DOÑA PROEZA. ¡Oídme todos, señores! Si el rey hubiera querido destruir a Ochiali, ¿no creéis que le sobraban medios para hacerlo? Y si nos ha tolerado durante tanto tiempo, ¿no será porque tiene alguna razón? ¿Pensáis que podía dejar sin vigilancia esta África a las puertas de su reino, este inmenso hervidero de langostas que por tres veces han cubierto como una plaga nuestra patria en tiempos de Tariq, de Yusuf y de los almohades? ¿O que no cuidaba de reservarse algún medio interno para seguir su evolución e intervenir en ella? Ochiali, el renegado, ha prestado más servicios al rey de España que el oficial don Camilo.

EL VIRREY. Jamás permitiré que se diga que el rey de España necesita los servicios de un renegado.

DOÑA PROEZA. Pues yo, que sé que contra el mal siempre puede hacerse humildemente algo, yo digo que si el pastor real no hubiera confiado en el mastín que yo he sido aquí durante diez años, el lobo le habría devorado muchos más corderos.

EL VIRREY. Un perro no: una fiel y admirable esposa.

DOÑA PROEZA. ¡Su esposa, sí! Acepté ser su esposa. Y lo hice porque carecía de tropas y porque no tenía otro medio para mantener en Mogador la capitanía que el rey me había encomendado: la sujeción y el gobierno durante diez años de este animal feroz.

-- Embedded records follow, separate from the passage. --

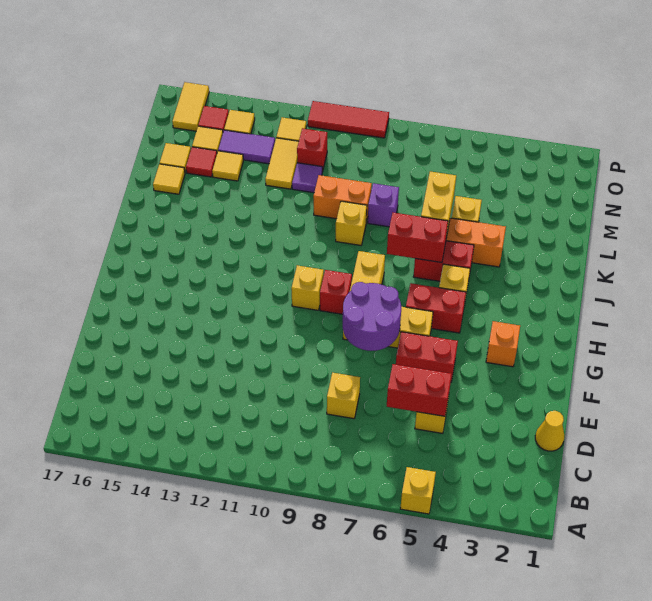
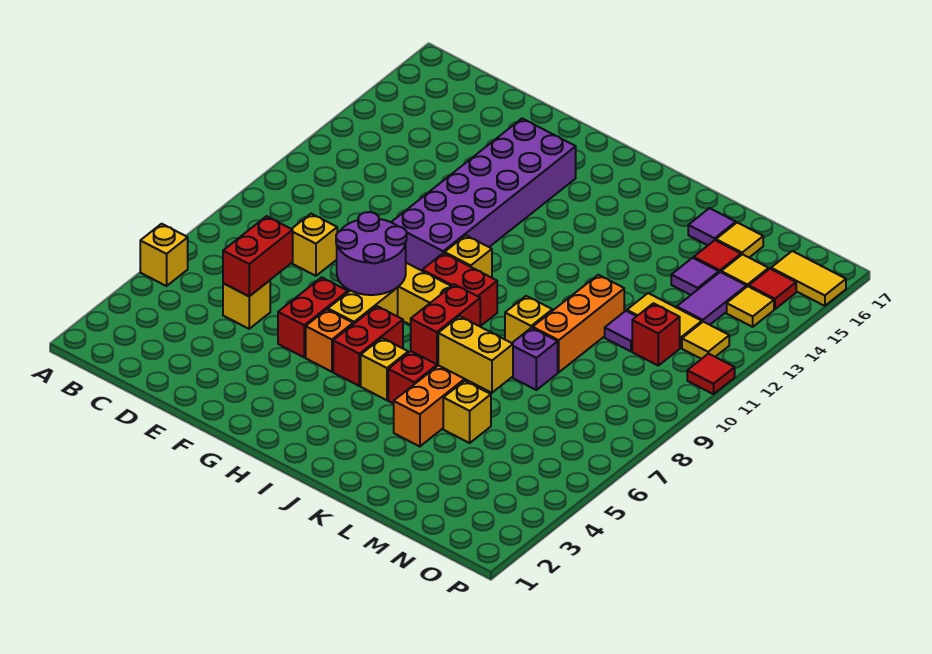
yellow cone D1 level 1 -> none
none -> purple brick F10:G15 level 1
orange brick G3 level 1 -> orange brick G5 level 1
red brick H9 level 1 -> red brick H9:I9 level 1
orange brick L9:L10 level 1 -> orange brick L9:L11 level 1
yellow tile L16 level 1 -> purple tile L16 level 1
yellow tile M14 level 1 -> purple tile M14 level 1
red tile P9:P11 level 1 -> red tile P11 level 1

UN OFICIAL. Es verdad, y yo debo testimoniarlo. Son muchos los cautivos liberados, los barcos que por su orden fueron socorridos contra los piratas, los náufragos devueltos sin rescate que hablan de lo que doña Proeza ha hecho aquí por el reino en estos diez años.

EL VIRREY. Más larga aún sería la relación de las tropelías de Ochiali. Su botín preferido era todo cuanto venía de mí.

DOÑA PROEZA. No estaba en mi mano evitarlo todo, pero era la más fuerte. Me ha azotado y torturado varias veces. Pero después de haberme obedecido.